Apa yang tersirat dalam drama penolakan di atas seolah-olah mewakili pendapat Emile Durkheim tentang social constraint. Bahwa segala tindakan yang dilakukan oleh individu pada dasarnya dibatasi oleh kesepakatan-kesepakatan sosial dalam bentuk norma, budaya atau agama. Bahkan pendidikan sekalipun pada dasarnya adalah sarana pendisiplinan diri untuk menyesuaikan seseorang terhadap norma yang umumnya berlaku. Dalam garapan tari L’Chaim, Obarzanek mempertanyakan apakah dengan membentuk gerakan yang sama dengan orang lain kemudian ia masih mempunyai kontrol terhadap tubuhnya? Hahaa, sindiran ini tentu tepat mengenai semua yang menyaksikan! Bahwa kuasa terhadap tubuh kita sendiri pun seringkali harus disesuaikan dengan standar ke-umum-an. Kebutuhan terhadap pakaian misalnya, tidak lagi didasarkan kepada iklim atau kondisi tubuh tetapi lebih kepada kondisi sosial, tuntutan pekerjaan, atau karena penilaian orang lain. Tidak terbatas pada pakaian, bukankah sejujurnya banyak tindakan yang kita ambil hanya karena faktor imitating dan mirroring.

Dalam dialog berikutnya, tiba-tiba sang suara dari balik layar menangis karena merasa tidak dikenali. Ada rasa senyap yang menghinggapi apabila hanya di belakang layar. Lonely, demikian yang dia ungkapkan! Dan ini sesungguhnya merupakan akibat dari penolakan yang ia lakukan terhadap ke-umum-an. Lagi-lagi! Sindiran ini tepat mengenai semua yang menyaksikan. Seseorang bisa memutuskan sesuatu yang di luar kebiasaan, tetapi risikonya harus siap untuk sendiri, dianggap aneh dan kesepian.
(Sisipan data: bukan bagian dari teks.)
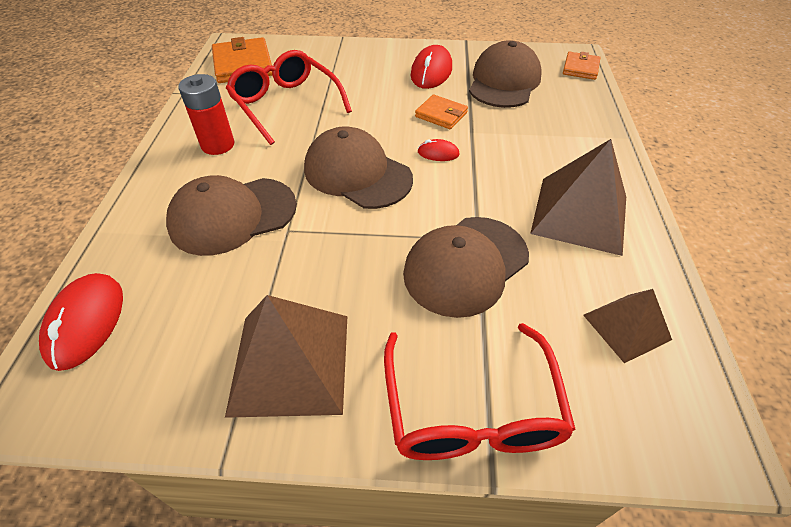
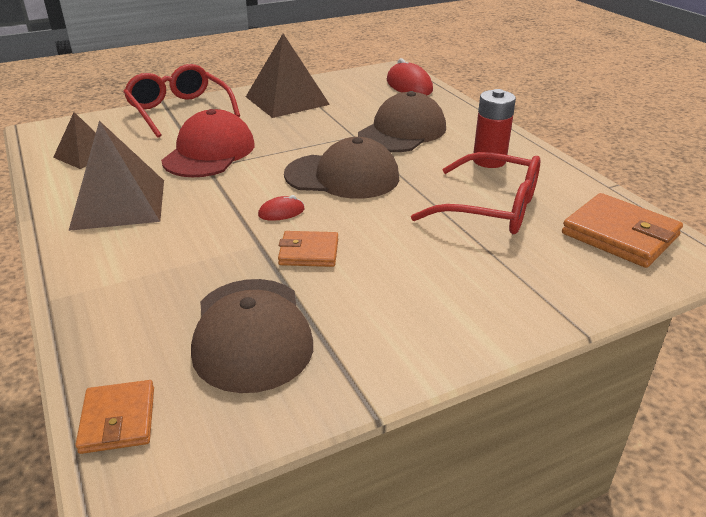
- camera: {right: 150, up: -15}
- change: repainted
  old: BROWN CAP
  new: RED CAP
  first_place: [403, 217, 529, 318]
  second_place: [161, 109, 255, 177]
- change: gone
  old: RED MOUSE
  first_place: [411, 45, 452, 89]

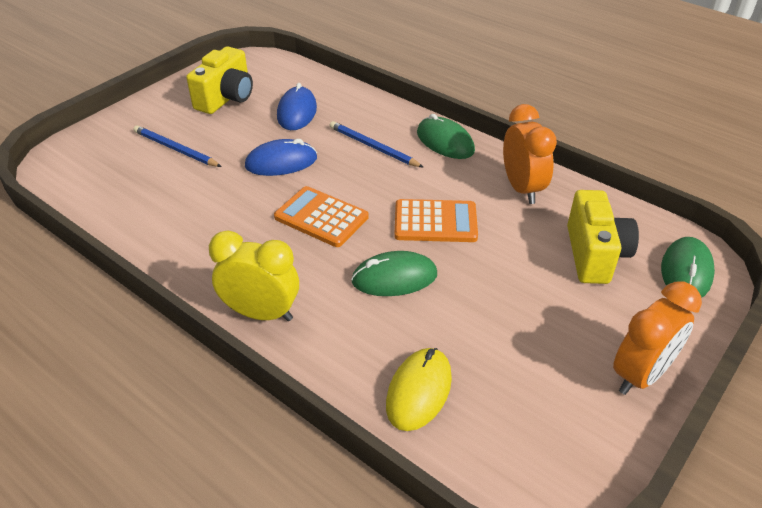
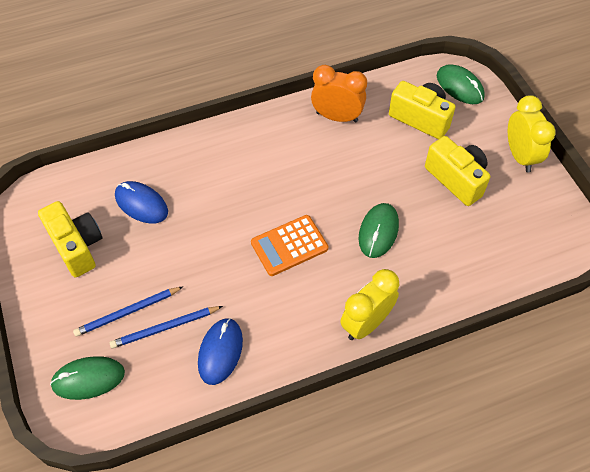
- camera: {right: -60, up: 15}
- change: shifted
  old: GREEN MOUSE
  first_place: [417, 114, 475, 159]
  second_place: [50, 356, 125, 400]
- change: shifted
  old: BLUE PENCIL
  first_place: [330, 121, 424, 168]
  second_place: [110, 306, 223, 348]
- change: shifted
  old: BLUE MOUSE
  first_place: [245, 139, 317, 176]
  second_place: [198, 318, 243, 385]
- change: new
  new: YELLOW CAMERA
  second_place: [425, 136, 490, 206]
- change: repainted
  old: ORANGE CLOCK
  new: YELLOW CLOCK
  first_place: [613, 281, 702, 395]
  second_place: [508, 95, 555, 172]
- change: gone
  old: YELLOW MOUSE
  first_place: [386, 348, 452, 431]
- change: gone
  old: ORANGE CALCULATOR
  first_place: [394, 199, 478, 242]

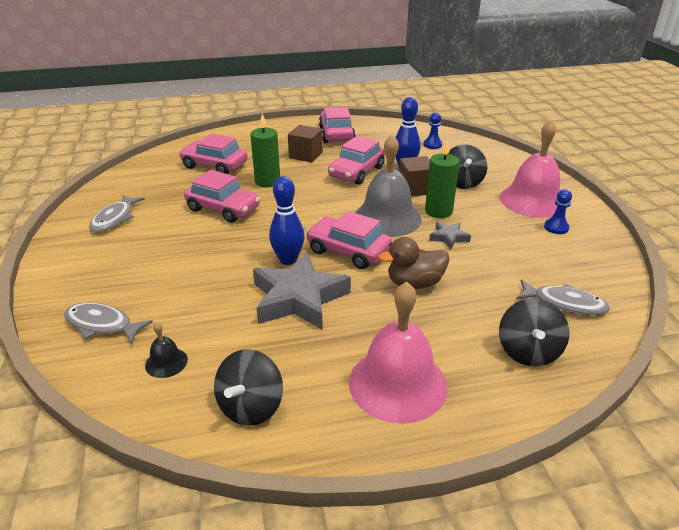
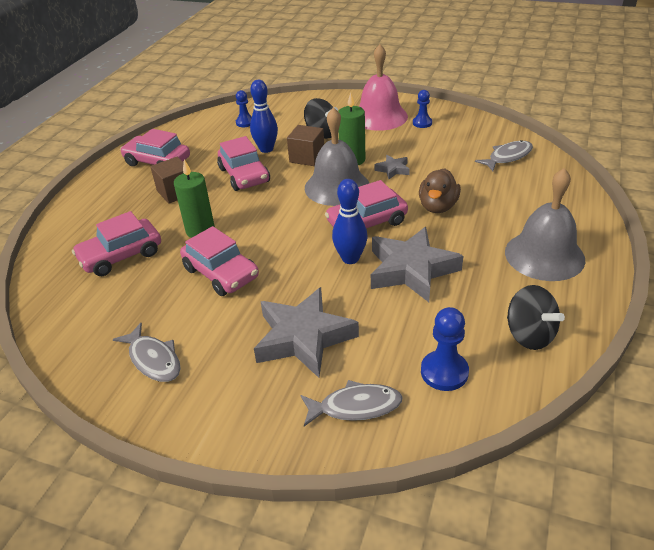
- camera: {right: -55, up: 5}
- change: rotated
  old: PINK CAR
  first_place: [184, 170, 260, 223]
  second_place: [180, 226, 259, 296]
  degrees: 75
- change: new
  new: GREY STAR
  second_place: [254, 287, 359, 378]
- change: rotated
  old: GREY FISH
  first_place: [64, 302, 153, 344]
  second_place: [300, 380, 402, 426]
  degrees: -150
- change: swapped
  old: BLACK BELL
  new: BLUE PAWN
  first_place: [145, 322, 188, 378]
  second_place: [421, 307, 469, 391]
- change: repainted
  old: PINK BELL
  new: GREY BELL
  first_place: [349, 282, 447, 424]
  second_place: [505, 168, 585, 281]
- change: gone
  old: BLACK SPINNING TOP
  first_place: [499, 298, 569, 366]

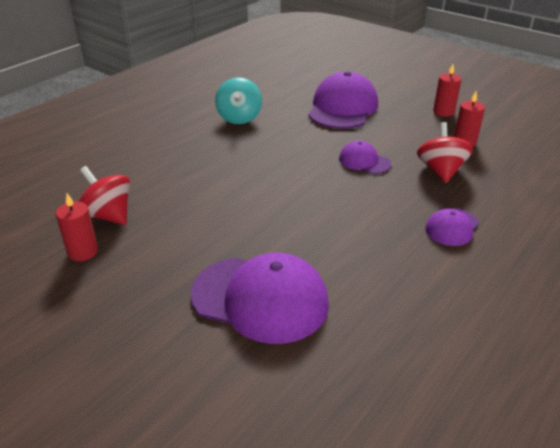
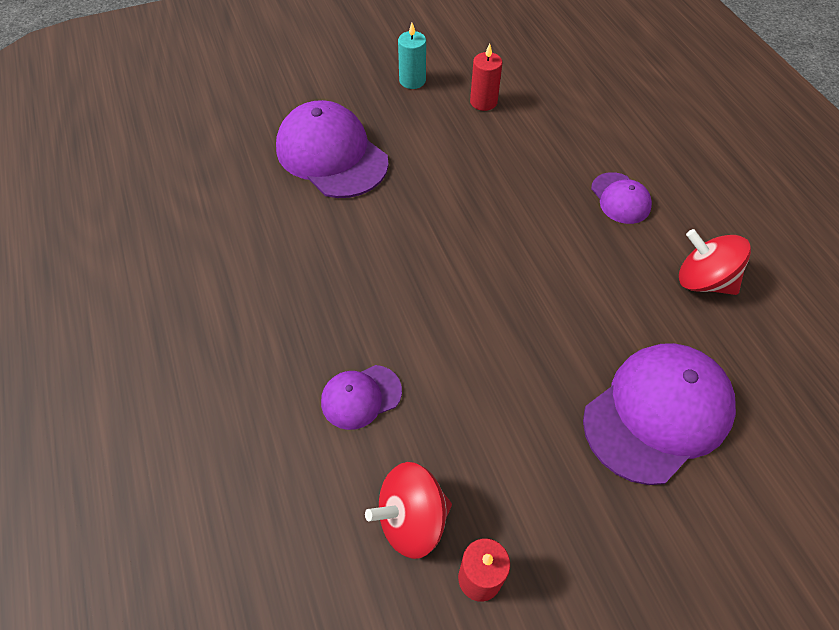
- camera: {right: -60, up: 20}
- change: shifted
  old: PURPLE CAP
  first_place: [339, 141, 391, 174]
  second_place: [321, 365, 402, 430]
- change: repainted
  old: RED CANDLE
  new: TURQUOISE CANDLE
  first_place: [433, 64, 462, 117]
  second_place: [398, 23, 426, 89]
- change: shifted
  old: RED SPINNING TOP
  first_place: [417, 122, 473, 183]
  second_place: [679, 229, 751, 295]
- change: gone
  old: TURQUOISE SPINNING TOP
  first_place: [215, 77, 262, 124]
Pada akhirnya, lazimnya cerita yang berkembang di alam berfikir Barat, sikap sang sutradara tidak bisa lepas dari nilai kebebasan. Ketika individu tidak bisa lagi diterima, dikucilkan dan kesepian, maka berimajinasilah! Tetaplah bermimpi dan berpikir tentang kebahagiaan. You’re lonely but you still have your imagination, and it’s lovely! Dengan kata lain, ia berpesan, bahwa hidup sejatinya adalah harapan.